Here I am, still fighting the ebb and flow of this recent recurrence of the stuck music (auditory memory loops/AMLs). (I now suspect I have gotten a bad box of estrogen patches, and will see if this resolves when I start on the new box.) Meanwhile, I decided to try searching OCD (obsessive compulsive disorder) sites for new perspectives.

Do I really have OCD?

The first thing I looked at was a self test for OCD.  I failed miserably (or should I say “happily”). Classic OCD is associated with repetitive rituals (like locking the door the “right” number of times, or incessant hand washing) and a lot of dark thoughts and fears. The TV character Adrian Monk had OCD (among other issues). His list of fears/phobias began with “Germs, needles, milk, death….”  Yes, in that order.

I apparently don’t have OCD in the sense these tests define it. I have no rituals, no dark thoughts, and no phobias/fears other than: (a) spiders (since childhood), (b) 4-leaf clovers (long story), and, most important, (c) the fear of having songs stuck in my head again and not being able to enjoy…or even truly live life.

OCD – Melanie’s Article

Despite my apparent lack of OCD symptoms,  I searched for OCD and hormones and came up with a fabulous article from Melanie Gladney’s HubPage.  http://melaniegladney.hubpages.com/hub/OCD-Glucose-Metabolism-and-Food-Allergies This focuses on classical OCD, but offers suggestions that may work for some of us as well.
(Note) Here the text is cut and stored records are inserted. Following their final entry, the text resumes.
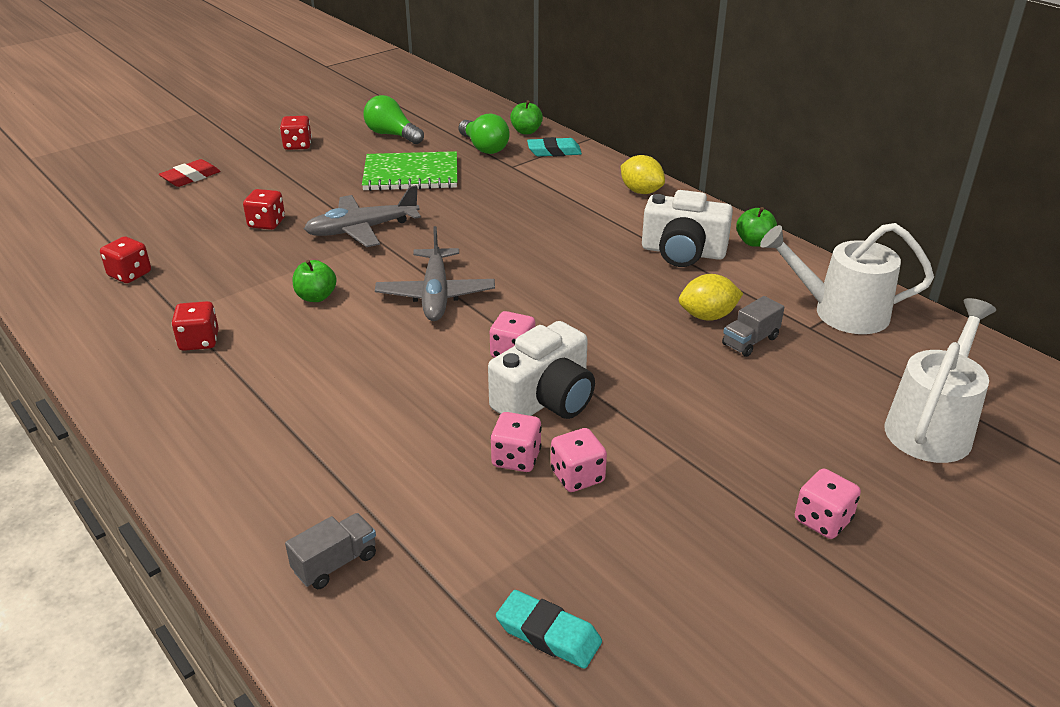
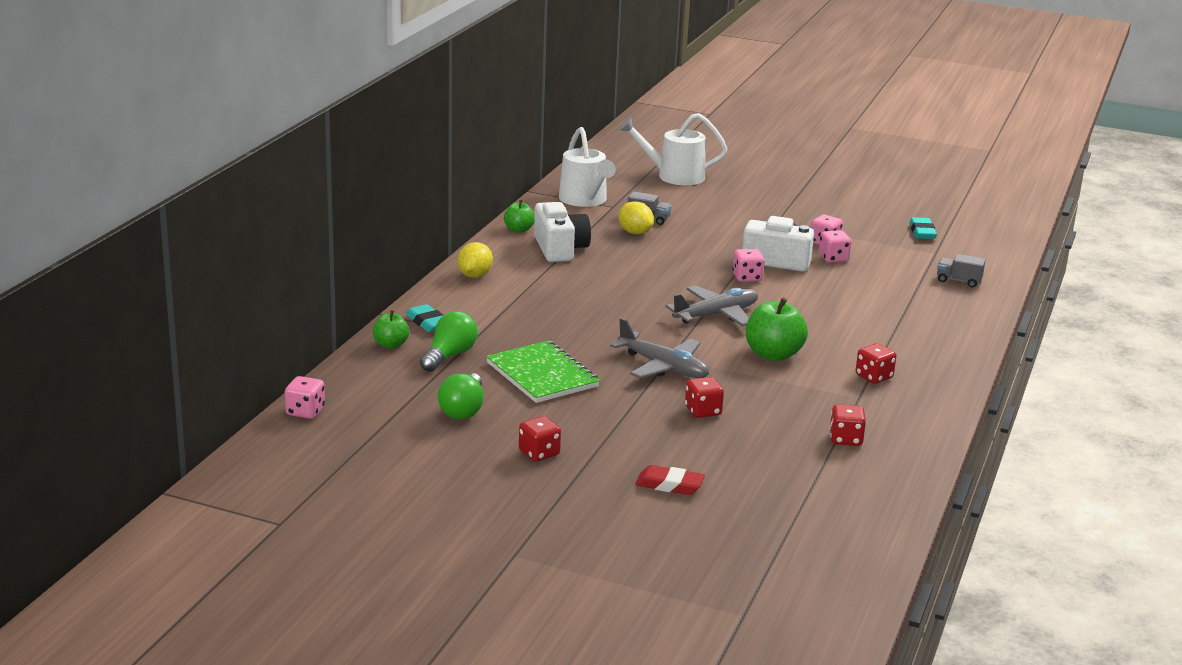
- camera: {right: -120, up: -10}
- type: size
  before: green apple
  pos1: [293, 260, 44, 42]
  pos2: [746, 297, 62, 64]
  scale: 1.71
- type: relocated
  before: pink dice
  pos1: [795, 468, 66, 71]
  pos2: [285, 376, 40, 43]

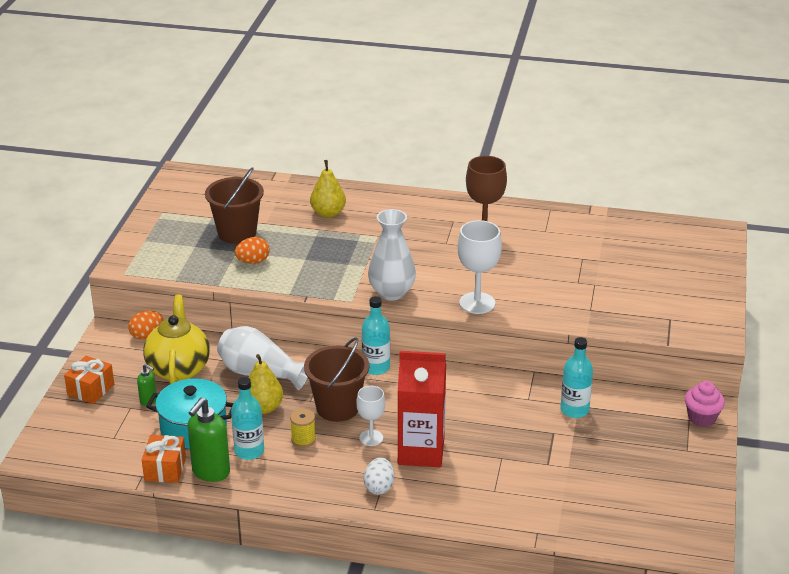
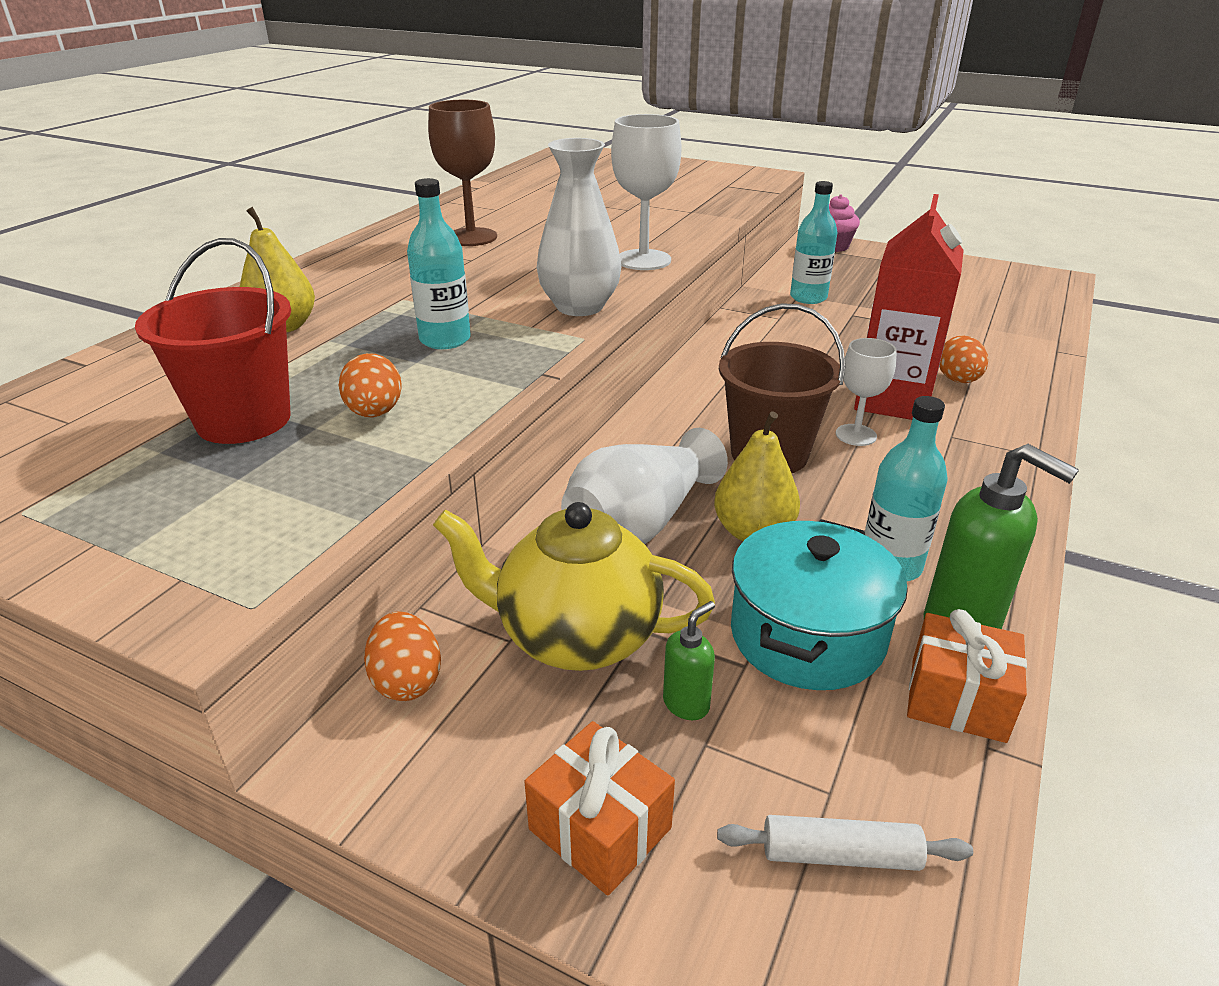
- camera: {right: -75, up: 0}
- type: colour
  before: brown bucket
  after: red bucket
  pos1: [205, 167, 59, 77]
  pos2: [135, 238, 156, 206]
- type: missing
  before: yellow spool
  pos1: [290, 409, 26, 39]
- type: relocated
  before: turquoise bottle
  pos1: [362, 296, 28, 79]
  pos2: [407, 178, 64, 171]
- type: missing
  before: white egg
  pos1: [363, 457, 32, 38]
- type: appeared
  after: white rolling pin
  pos2: [717, 815, 256, 56]
- type: appeared
  after: orange egg
  pos2: [939, 335, 49, 48]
It is certainly worth a shot.

OCD and Hormones

In this article, she discusses the same hormonal influences I’ve identified, but she adds important dimensions to the discussion, including information about key brain chemicals that the sex hormones trigger.

She emphasizes the role of progesterone in calming anxieties. Just keep in mind that, for me at least, there is a very narrow sweet spot for progesterone levels: if I get too much (relative to estrogen), it actually brings on the stuck music.  But as we know, we all have different body chemistries and reactions, so keep progesterone in your toolbox and use it carefully, like everything else.
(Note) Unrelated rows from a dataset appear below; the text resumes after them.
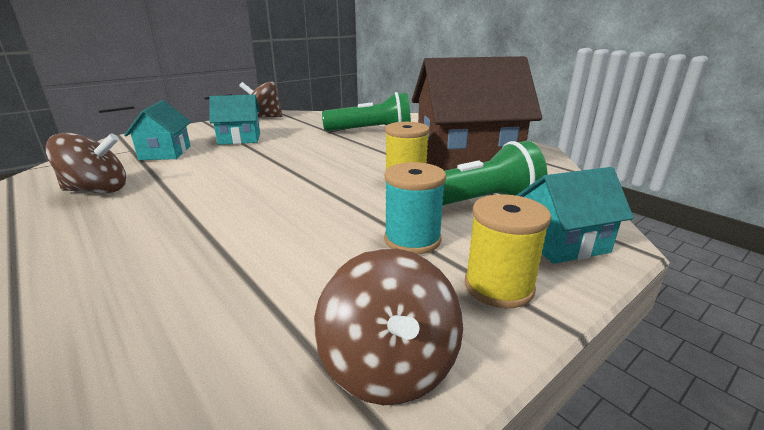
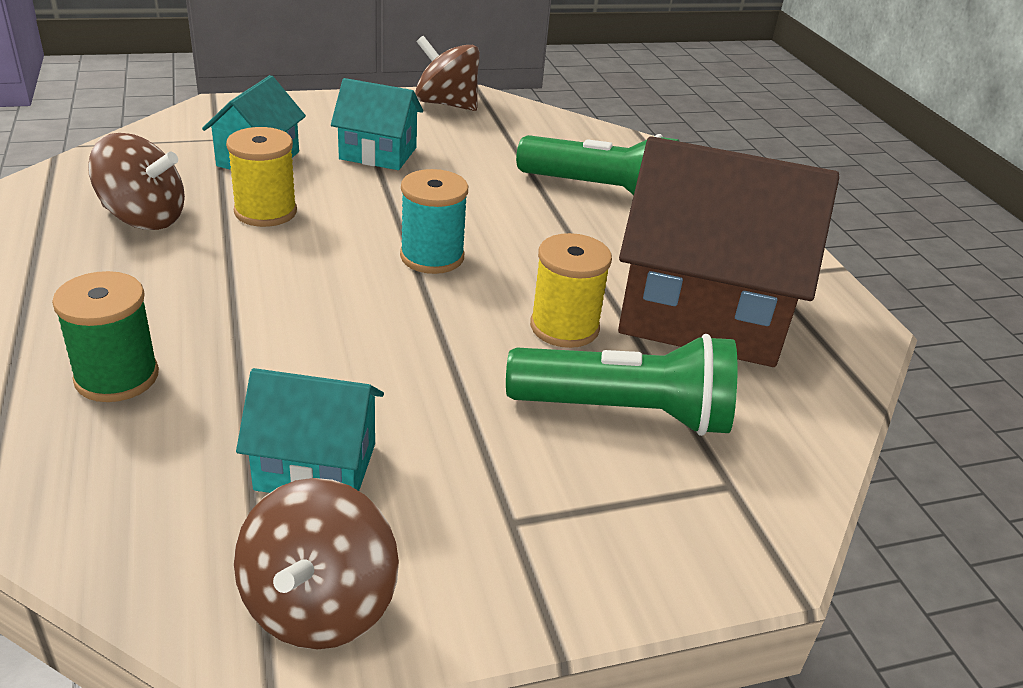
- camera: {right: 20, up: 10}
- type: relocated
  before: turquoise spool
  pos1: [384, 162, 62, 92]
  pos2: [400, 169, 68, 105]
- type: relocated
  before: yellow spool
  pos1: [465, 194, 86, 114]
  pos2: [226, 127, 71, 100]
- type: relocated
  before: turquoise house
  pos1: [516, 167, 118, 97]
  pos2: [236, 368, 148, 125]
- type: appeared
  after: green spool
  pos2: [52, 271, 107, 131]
OCD and Blood Sugar, Insulin Resistance and Cortisol 

More important, Melanie covers in great detail the role of blood sugar/metabolism and  food allergies as they may relate to OCD. Her suggestions about diet require more self discipline than I am easily capable of, but they have worked for her OCD, so please check them out and see if her suggestions might work for you.

Remember that high cortisol can not only trigger or exacerbate the AMLs, it can induce insulin resistance (which Melanie talks about in easy-to-understand detail). So maybe it’s not the cortisol directly that affects our AMLs after all, but the insulin/metabolic conditions that result from that cortisol overload. Maybe regulating blood sugar and/or insulin is, in fact, the answer…or at least part of it.

Is it that simple? Probably not.

From a logical standpoint, it seems that if blood sugar, food allergies, and insulin resistance were truly at the root of this (in my case, at least), then I should not have been able to get rid of the AMLs when I implemented my current hormone regimen, because I did not change my diet. The only things I changed were: (1) I took cortisol suppressing supplements, and (2) I created a mini hormone cycle with a surge of estrogen 24 hours before I took my progesterone.

This same kind of reasoning told me that it’s not just cortisol that triggers the AMLs, because I have been way more stressed in my younger life (i.e., had tons of adrenalin and cortisol surging through my body) and yet I did not get songs stuck in my head.  This only started when my sex hormones went south at menopause…and it only went away again when I mimicked a youthful hormone cycle.

Then again, the most obvious difference between the identical twin boys who shared most everything except the AMLs was that the one who had the AMLs turned out to have a then-undiagnosed metabolic disorder involving insulin resistance. The mom obtained the diagnosis after reading about the cortisol/metabolic connection to AMLs here and taking her son in for relevant tests. So, clearly the AMLs and metabolic dysfunction are closely linked.

Visit Melanie

The bottom line is that Melanie and I seem to be running down the same rabbit hole, chasing the same two suspects–sex hormone imbalances and dysfunctional metabolic/adrenal processes–from slightly different perspectives. So I encourage you to check out her hub. (You can read the articles but may have to join HubPages.com to comment.) And write to her if you think she can help. She seems to be very generous in responding.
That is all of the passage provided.